Мыслей у меня много. Карелия – вовсе не единственный озерный край в мире. И Россия не единственная страна с удаленными точками. Это в крупных городах, там, где есть возможность набрать профессиональный штат, – нужны гигантские многопрофильные больницы с недорогими гостиницами для иногородних. А в удаленных местах надо развивать социальную помощь, нужны социальные координаторы, чтобы заранее выявлять всех стариков в группе риска и организовывать оптимальную систему помощи. Нужно строить реальную, не на бумаге, паллиативную помощь на дому, с возможностью индивидуального поста, нужен сестринский и долговременный уход, в том числе силами немедицинского персонала. Нужно обучать спасателей МЧС навыкам оказания первой помощи, выявлять местных активных ребят, старост, где такие есть, обеспечивать их аптечками первой помощи, включающими сильнодействующие обезболивающие препараты, и регулярно проверять оснащение этих аптечек и подготовку ответственных.

Нужны парамедики.
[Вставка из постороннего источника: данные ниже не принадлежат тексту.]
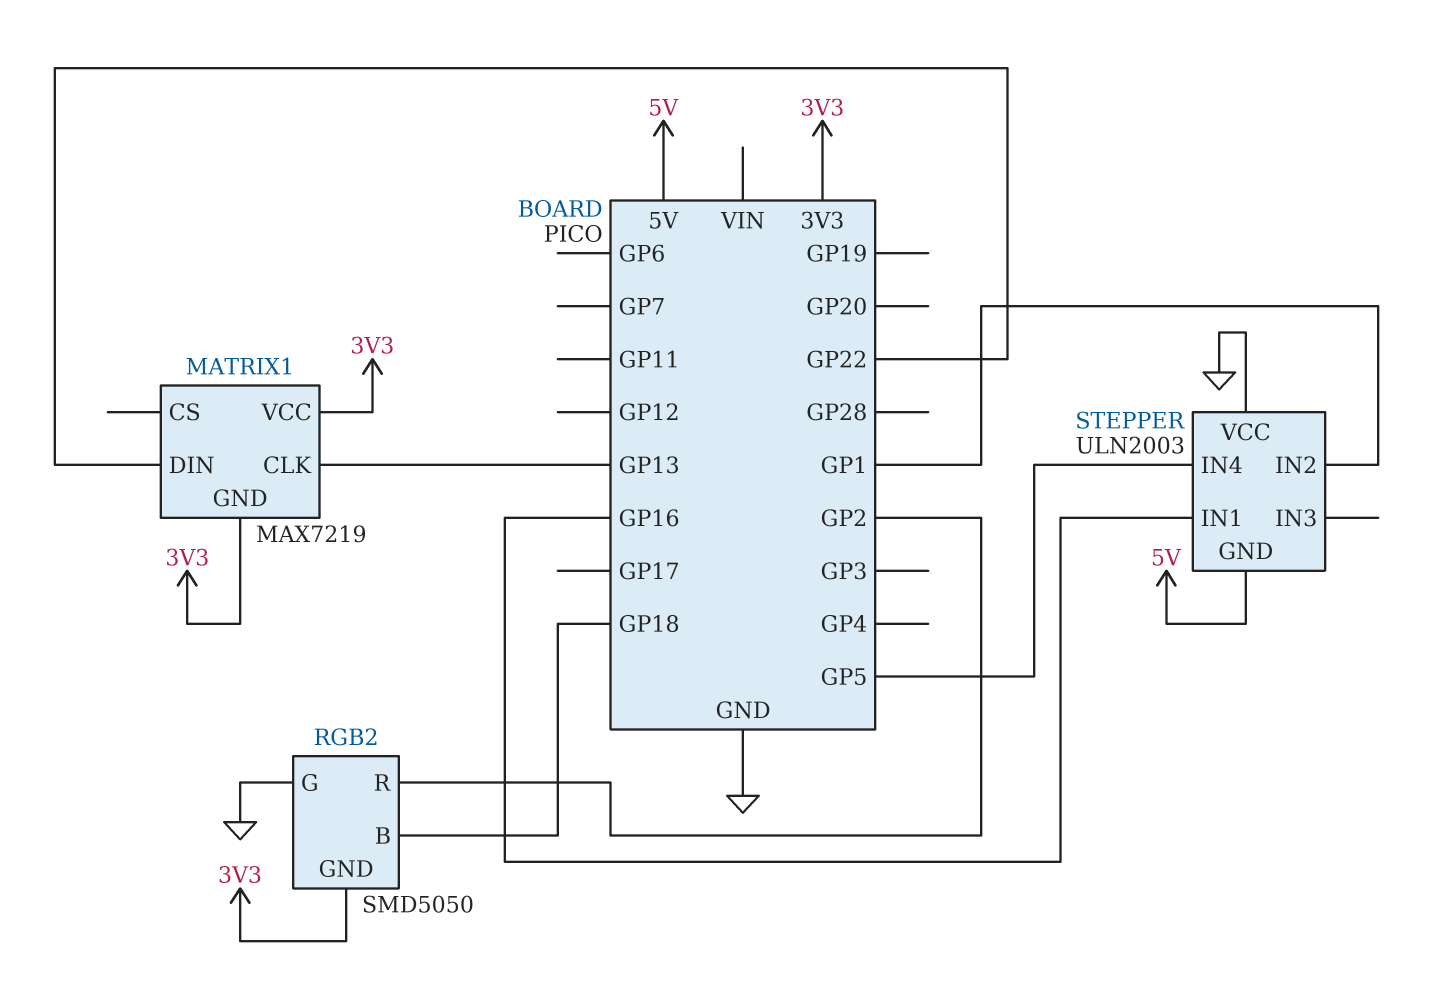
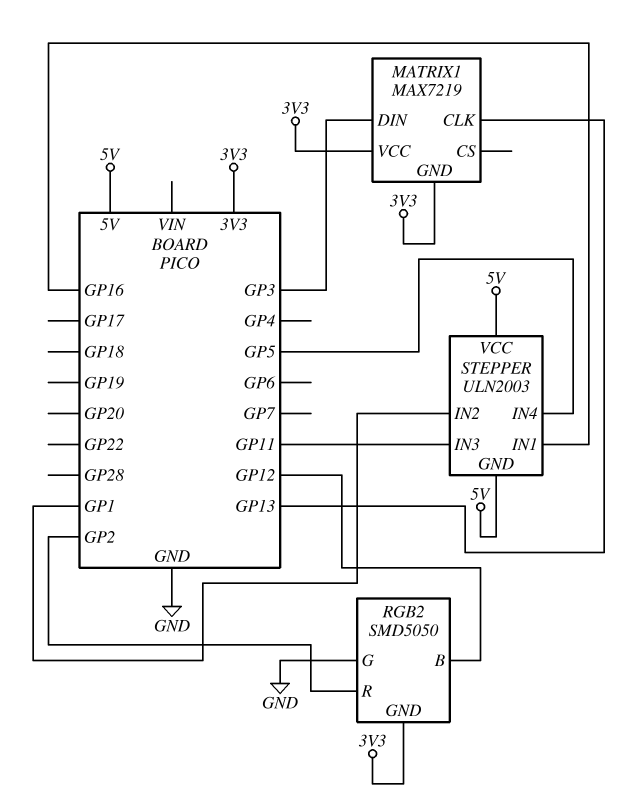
MATRIX1 pin DIN: GP22 -> GP3
RGB2 pin B: GP18 -> GP12
STEPPER pin IN3: none -> GP11
STEPPER pin VCC: GND -> 5V

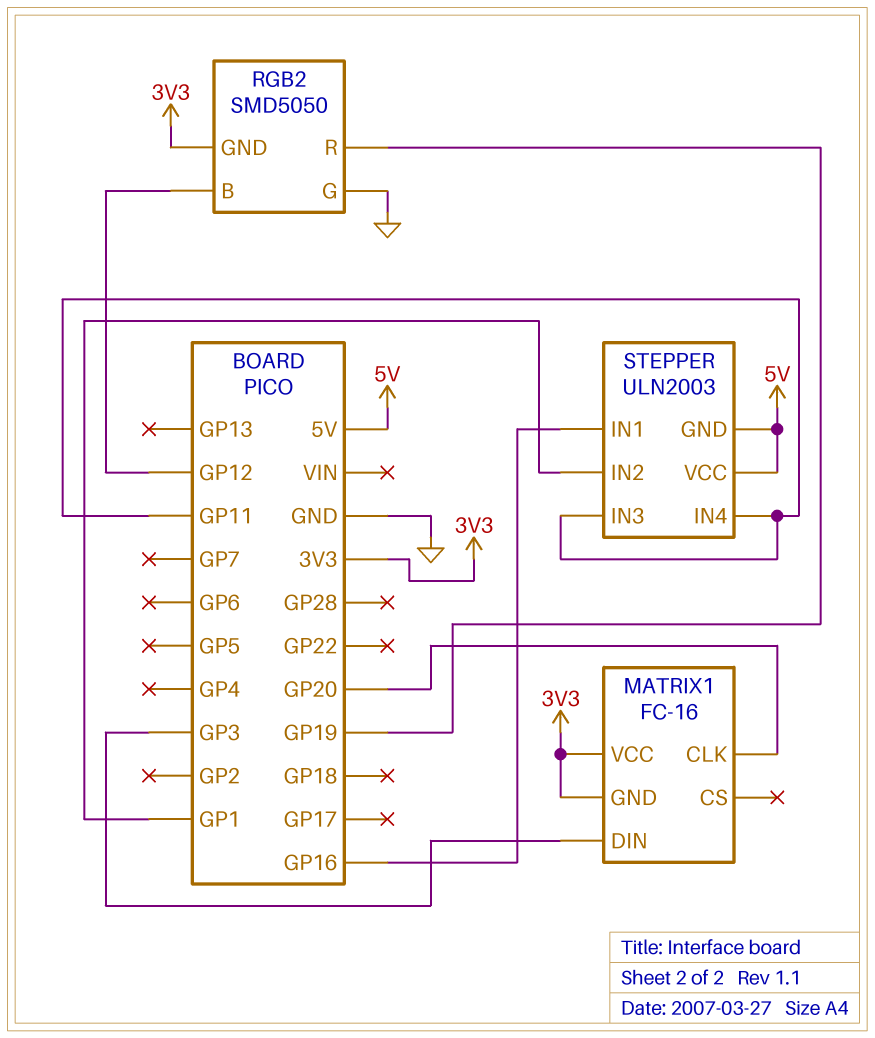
MATRIX1: MAX7219 -> FC-16
MATRIX1 pin CLK: GP13 -> GP20
RGB2 pin R: GP2 -> GP19
STEPPER pin IN4: GP5 -> GP11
Парамедик – это не только герой старых передач про службу 911. Это медик-спасатель, скорая догоспитальная помощь, очень сегодня нужная повсюду в стране. Ну и главное, конечно, скорость доставки до тех самых многопрофильных больниц. Это и службы экстренного оповещения, и единый электронный социальный паспорт гражданина, ну и вертолеты с вертолетными площадками в правильных местах.

Нда. Я уже вижу сотрудника Минздрава, читающего этот мой опус. «Дык у нас все это есть. Это – в такой госпрограмме, это – в такой, а это – вообще в нацпроект зашито, а на это в том году вон сколько потрачено миллиардов! А за вертолетные площадки и санавиацию мы вообще уже президенту отчитались!» Мысли-то у нее правильные, говорит Минздрав. И работа нами в этом направлении ведется.

И мысли у бабы Нюты правильные, и работа ведется, и в госпрограммах это все есть. А у людей – нет. И я не знаю ответа на вопрос «почему».

Но я очень много поездила… везде… Мне кажется, крайне важно вырывать всех федеральных чиновников из Москвы и погружать их в региональную действительность хотя бы на неделю. Отправлять их в командировки в районы не на один день, когда всё бегом с поминутно продуманной программой и на губернаторском вертолете, а прям поработать бок о бок с местным госслужащим, чтобы стала очевидна бессмысленность многих поручений и то, что документы заполняются левой ногой и отправляются наверх «на отвали», потому что реальных дел по горло.